If you lived in West Barnstable you didn't live in Barnstable. Barnstable was huge--at least 3,000 people. We called them townies and they drove fast cars, smoked Marlboros (in the box) and had all-night parties at a place called The Cellar.

Their hair was long and straight, their jeans were born faded and they smelled of a mixture of the street and way down under somewhere. No verdant fields for them; they walked on asphalt--and blew their lunch money on potato chips and Coke.

We were always bad when we went to Barnstable.

Fortunes rose and fell at legendary drag races on the mid-Cape. We had the village store and the post office. They had the courthouse, the police station, two restaurants and a drugstore. And every Fourth of July they had the fireworks.

We went every year. It wasn't so much the leftover smell of dying barbecues, or the shock of burned skin against white shorts, or even that the fireworks were so great..
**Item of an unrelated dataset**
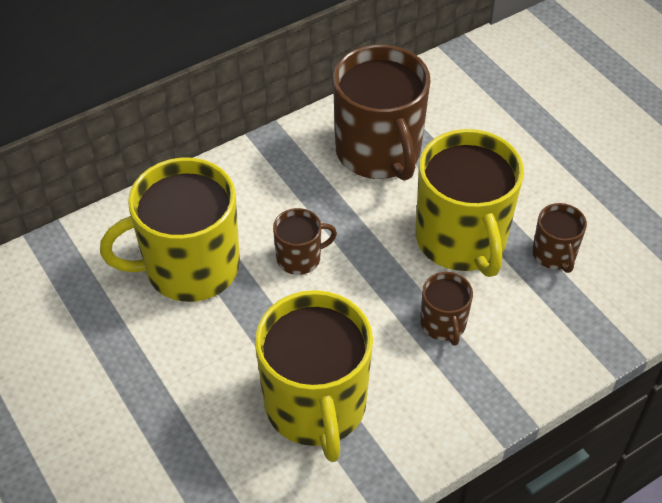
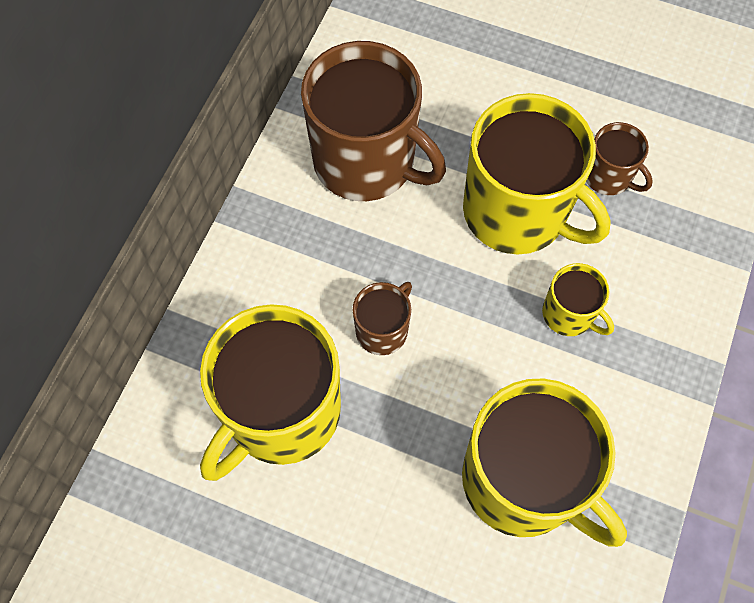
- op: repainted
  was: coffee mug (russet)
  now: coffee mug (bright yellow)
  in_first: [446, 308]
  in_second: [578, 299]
It was the bonfire. Ominous, it sucked the world inside it. It was so much bigger than us and it stretched and bulged into the sky. Your body was pushed and pulled with this thing that breathed and shifted.

For that one moment, the fire was the great equalizer. We were appalled, thrilled. Conversations stopped, parents shifted feet and began the tired process of counting heads but we were enthralled as the fire breathed on.

Every year some lucky local was burned in effigy. Every year it was the Barnstable town sheriff. I stood, mesmerized by the blaze, thinking how perfect life must be for someone who could hold that high, hot place.